So yeah, this is only really relevant for collecting logs from clickhouse. Not for logs from anything else. Good for them, and I really love Clickhouse, but not really relevant.
Noteworthy point:
> If a service is crash-looping or down, SysEx is unable to scrape data because the necessary system tables are unavailable. OpenTelemetry, by contrast, operates in a passive fashion. It captures logs emitted to stdout and stderr, even when the service is in a failed state. This allows us to collect logs during incidents and perform root cause analysis even if the service never became fully healthy.
I haven't worked in ClickHouse level scale.
Can you search log data in this volume? ElasticSearch has query capabilities for small scale log data I think.
Why would I use ClickHouse instead of storing log data as json file for historical log data?
Observability maximalism is a cult. A very rich one.
Do wide events really have to take up this much space? I mean, observability is to a large degree basically a sampling problem where the goal is to maximize the ability to reconstruct the state of the environment at a given time using a minimal amount of storage. You can accomplish that by either reducing the number of samples taken or by improving your compression capability.

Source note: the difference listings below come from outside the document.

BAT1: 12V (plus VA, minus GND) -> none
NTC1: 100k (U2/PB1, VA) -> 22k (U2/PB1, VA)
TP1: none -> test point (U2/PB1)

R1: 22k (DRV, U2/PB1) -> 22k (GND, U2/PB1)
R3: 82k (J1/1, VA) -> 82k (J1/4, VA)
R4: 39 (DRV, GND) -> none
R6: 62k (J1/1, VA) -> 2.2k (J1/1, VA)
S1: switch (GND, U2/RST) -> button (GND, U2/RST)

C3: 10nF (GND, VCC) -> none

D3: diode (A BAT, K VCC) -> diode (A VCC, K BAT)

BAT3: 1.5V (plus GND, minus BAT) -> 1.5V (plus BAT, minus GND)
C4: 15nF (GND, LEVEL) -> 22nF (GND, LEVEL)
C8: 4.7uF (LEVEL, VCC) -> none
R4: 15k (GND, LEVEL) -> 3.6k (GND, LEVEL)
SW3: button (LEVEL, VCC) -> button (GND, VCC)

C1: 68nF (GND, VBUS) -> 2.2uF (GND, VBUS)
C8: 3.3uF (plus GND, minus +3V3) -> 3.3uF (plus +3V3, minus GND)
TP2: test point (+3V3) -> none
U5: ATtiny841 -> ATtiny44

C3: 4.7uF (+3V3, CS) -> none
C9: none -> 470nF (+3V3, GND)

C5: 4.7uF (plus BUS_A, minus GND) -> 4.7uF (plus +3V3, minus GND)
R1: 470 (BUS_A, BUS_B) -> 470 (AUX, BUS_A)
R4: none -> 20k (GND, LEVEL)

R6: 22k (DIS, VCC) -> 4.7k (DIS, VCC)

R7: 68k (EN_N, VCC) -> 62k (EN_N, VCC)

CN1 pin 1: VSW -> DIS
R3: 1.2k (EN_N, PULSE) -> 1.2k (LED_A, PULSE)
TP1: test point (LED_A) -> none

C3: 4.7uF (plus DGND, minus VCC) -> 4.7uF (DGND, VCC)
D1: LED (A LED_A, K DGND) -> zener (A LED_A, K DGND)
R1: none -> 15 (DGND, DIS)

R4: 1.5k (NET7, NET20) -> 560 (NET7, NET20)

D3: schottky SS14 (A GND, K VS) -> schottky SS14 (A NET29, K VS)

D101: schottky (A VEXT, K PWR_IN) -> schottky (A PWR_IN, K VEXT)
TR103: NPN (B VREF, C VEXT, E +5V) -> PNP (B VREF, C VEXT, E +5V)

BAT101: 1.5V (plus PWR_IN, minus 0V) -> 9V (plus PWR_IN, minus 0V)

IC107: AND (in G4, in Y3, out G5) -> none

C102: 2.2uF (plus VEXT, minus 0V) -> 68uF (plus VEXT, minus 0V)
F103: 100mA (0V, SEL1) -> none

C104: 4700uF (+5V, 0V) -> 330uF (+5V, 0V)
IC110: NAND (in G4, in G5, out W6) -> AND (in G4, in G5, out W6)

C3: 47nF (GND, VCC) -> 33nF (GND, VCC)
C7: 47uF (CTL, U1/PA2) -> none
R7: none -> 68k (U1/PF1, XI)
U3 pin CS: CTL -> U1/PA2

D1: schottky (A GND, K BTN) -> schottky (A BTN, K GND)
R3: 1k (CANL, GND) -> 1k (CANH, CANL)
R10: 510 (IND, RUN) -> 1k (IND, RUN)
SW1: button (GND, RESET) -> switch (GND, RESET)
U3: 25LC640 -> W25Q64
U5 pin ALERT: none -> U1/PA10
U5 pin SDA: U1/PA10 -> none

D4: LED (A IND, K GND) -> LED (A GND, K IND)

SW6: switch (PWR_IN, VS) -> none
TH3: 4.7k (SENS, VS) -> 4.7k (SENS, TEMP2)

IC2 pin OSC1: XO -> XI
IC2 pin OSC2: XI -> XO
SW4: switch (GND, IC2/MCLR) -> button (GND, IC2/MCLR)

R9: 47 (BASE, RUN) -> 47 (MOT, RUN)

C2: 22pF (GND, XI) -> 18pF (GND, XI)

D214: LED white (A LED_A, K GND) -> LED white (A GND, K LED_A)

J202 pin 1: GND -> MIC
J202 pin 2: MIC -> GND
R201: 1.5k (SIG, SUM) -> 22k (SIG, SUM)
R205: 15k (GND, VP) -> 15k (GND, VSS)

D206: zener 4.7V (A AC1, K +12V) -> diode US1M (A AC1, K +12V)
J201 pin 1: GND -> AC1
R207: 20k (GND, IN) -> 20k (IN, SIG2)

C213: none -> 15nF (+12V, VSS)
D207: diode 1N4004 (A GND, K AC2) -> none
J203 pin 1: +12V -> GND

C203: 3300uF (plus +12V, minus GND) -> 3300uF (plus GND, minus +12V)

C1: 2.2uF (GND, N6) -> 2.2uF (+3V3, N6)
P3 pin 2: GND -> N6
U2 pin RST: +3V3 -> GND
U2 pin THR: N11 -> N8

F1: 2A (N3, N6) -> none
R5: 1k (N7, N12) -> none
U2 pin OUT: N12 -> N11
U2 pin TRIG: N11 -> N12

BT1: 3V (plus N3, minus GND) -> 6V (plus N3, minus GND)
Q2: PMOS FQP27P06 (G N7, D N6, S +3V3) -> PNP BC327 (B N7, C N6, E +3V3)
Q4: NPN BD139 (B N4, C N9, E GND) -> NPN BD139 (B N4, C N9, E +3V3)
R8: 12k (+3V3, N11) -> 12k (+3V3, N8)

For the latter, I have a very hard time believing we’ve squeezed most of the juice out of compression already. Surely there’s an absolutely massive amount of low-rank structure in all that redundant data. Yeah, I know these companies already use inverted indices and various sorts of trees, but I would have thought there are more research-y approaches (e.g. low rank tensor decomposition) that if we could figure out how to perform them efficiently would blow the existing methods out of the water. But IDK, I’m not in that industry so maybe I’m overlooking something.
There isn't much information about correlation. What are the state-of-the-art tools and techniques for observability in stateful use cases?
Let's take the example of an SFU-based video conferencing app, where user devices go through multiple API calls to join a session. Now imagine a user reports that they cannot see video from another participant. How can such problems be effectively traced?
Of course, I can manually filter logs and traces by the first user, then by the second user, and look at the signaling exchange and frontend/backend errors. But are there better approaches?
When I get back from Clickhouse to Postgres, I am always shocked. Like, what it is doing for some minutes importing this 20G dump? Shouldn't it take seconds?
Yes, this what the people who will curse you out and judge you for not using wide events omits: it will greatly increase storage costs compared to the normal metrics + traces + sample based logging that is conventional. It has both a benefit and a cost, and the cost part is always omitted.
I didn’t see how long logs are kept - retention time. After x months you may need summary/aggregated data but not sure about raw data.
THis industry is mostly filled with half-baked or in-progress standards which leads to segmentation of the ecosystems. From graphql, to openapi, to mcp,... to everything, nothing is perfect and it's fine.
The problem is, people who created spec is just following trial and error approach, which is insane.
What is the trick that this and dynamo use?
Are they just basically large hash tables?
I mean if you don´t get the logs when the serivce is down the entire solution is useless.
Whenever I read things like this I think: You are doing it wrong. I guess it is an amazing engineering feat for Clickhouse but I think we (as in IT or all people) should really reduce the amount of data we create. It is wasteful.
tldr, they now do a zero (?) copy of raw bytes instead of marshaling and unmarshaling json.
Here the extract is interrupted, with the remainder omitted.